故・安倍晋三元内閣総理大臣は、かつてこう述べられた。「二千年続いてきた男系男子の制度を、私たちの浅はかな知恵で変えていいのか、ということに対しては謙虚でなければならない」「二千年にわたり紡いできたタペストリーの真ん中の糸は、皇室だと思う。この糸が抜かれれば、日本はバラバラになる」と。

皇室は、理性や合理主義のみで測れるものではない。二千年にわたり、ただひたすらに国民の安寧と幸せを祈り続けてこられた、日本の伝統と文化そのものである。私たちは、この重みの前に、まず謙虚でなければならない。

四、私たちの立場と、これからの課題

今回の法案成立は、決してゴールではない。それは、皇統を守る戦いの新たな通過点である。私たちは、次の三点を求め、これからも声を上げ続ける。

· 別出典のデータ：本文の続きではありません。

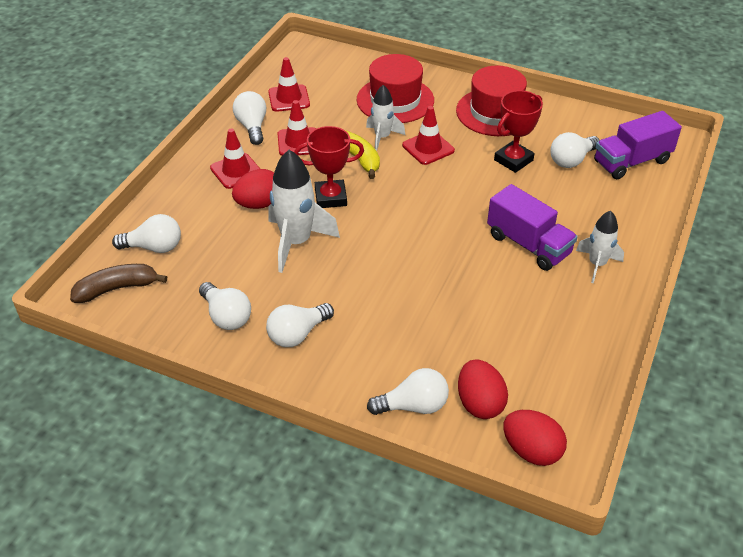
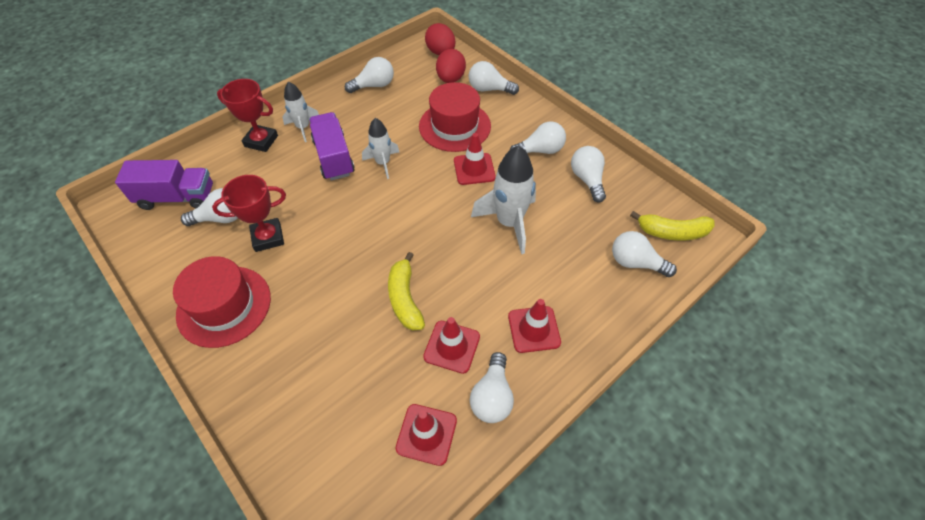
camera: 155 degrees left, 10 degrees up
(117, 288) = (672, 232): brown banana -> yellow banana
(259, 204) = (525, 276): red egg -> none
(330, 197) = (457, 258): red trophy -> red trophy (261, 141)
(382, 137) = (362, 317): white rocket -> white rocket (383, 163)
(395, 100) = (307, 373): red hat -> red hat (455, 126)
(428, 148) = (329, 283): red traffic cone -> red traffic cone (474, 169)
(573, 352) = (374, 85): none -> white light bulb

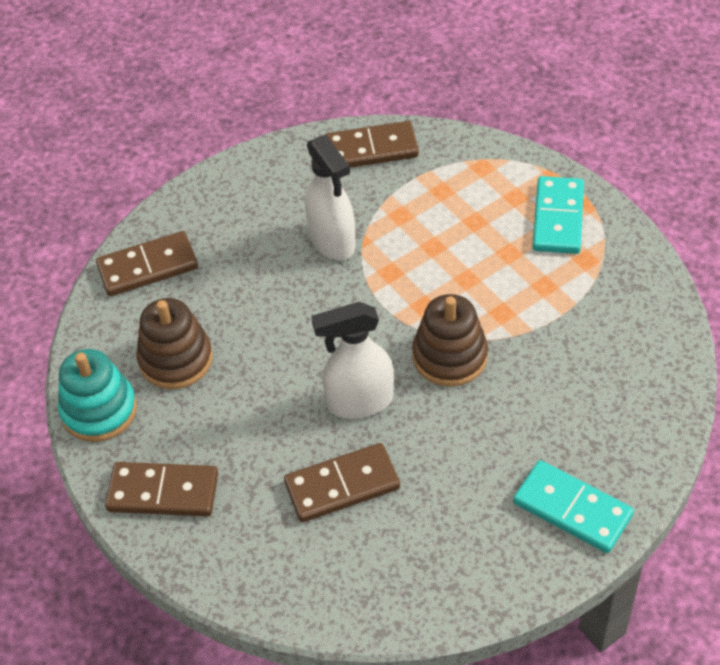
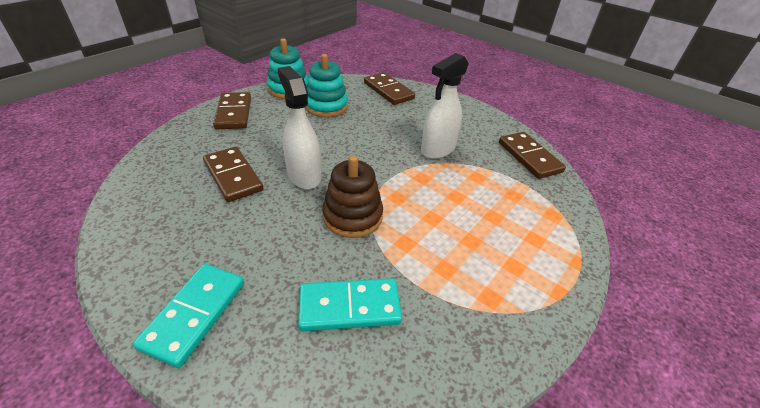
camera: 70 degrees right, 10 degrees down
(176, 359) = (326, 106): brown stacking toy -> turquoise stacking toy
(558, 218) = (528, 271): turquoise domino -> turquoise domino (349, 307)

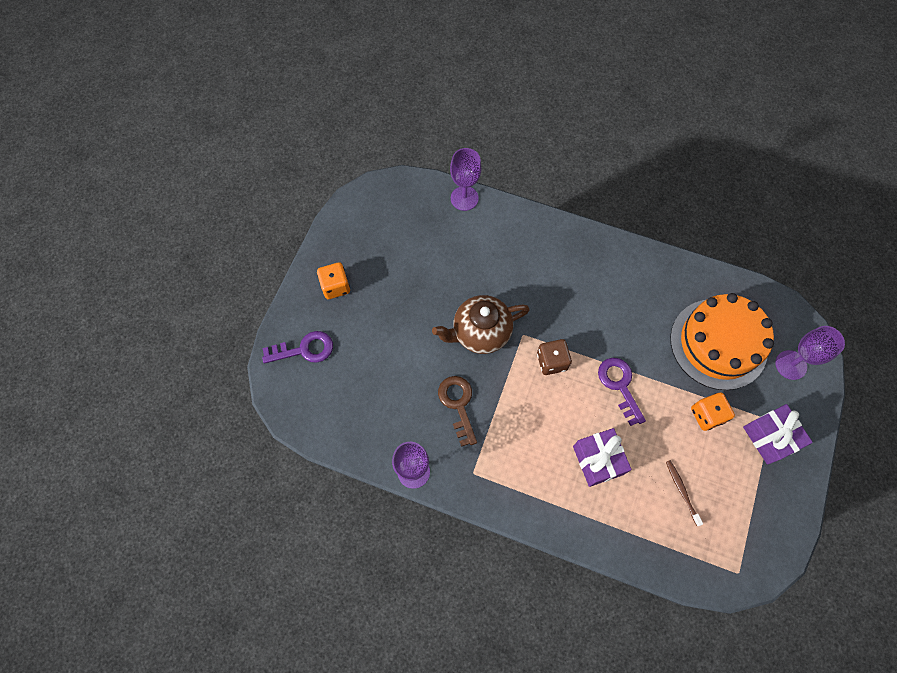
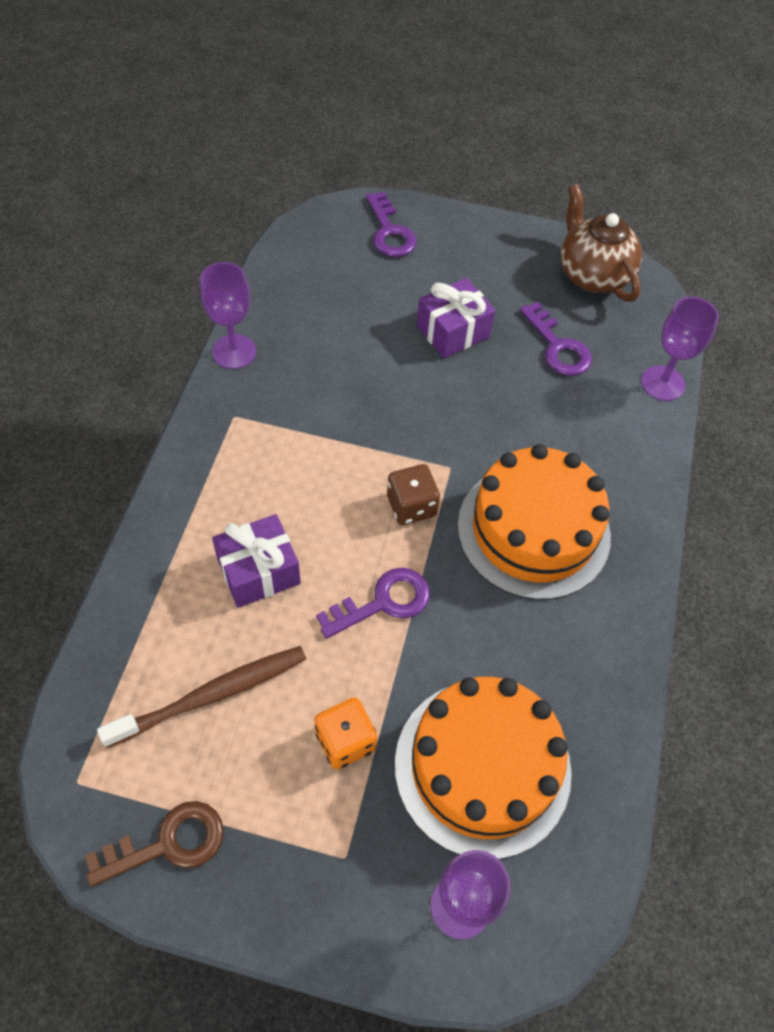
camera: 80 degrees right, 10 degrees down
(335, 286) = (483, 253): orange dice -> none
(429, 253) = (557, 347): none -> purple key
(458, 405) = (331, 394): brown key -> brown key (168, 843)
(480, 332) = (444, 414): brown teapot -> brown teapot (592, 275)
(571, 293) = (533, 530): none -> orange cake
(681, 491) = (212, 695): brown toothbrush -> brown toothbrush, size x1.88
(770, 437) = (312, 853): purple gift -> purple gift (453, 331)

一つ、第一案がはらむ女系継承への危険を、可能な限り低減すること。

二つ、第二案――旧宮家の男系男子の復帰――が、条件に縛られて空文とならぬよう、その実効性を確実に担保すること。

三つ、皇統に属する男系男子の速やかな皇籍復帰に向け、具体的な検討を政府に求めること。

先人が神武天皇以来、二千年にわたって守り継いでこられた男系の一系は、日本という国そのものである。この揺るぎなき糸を、私たちの世代で断ってはならない。三十年後、五十年後の歴史の審判に耐えうる決断を、私たちは求める。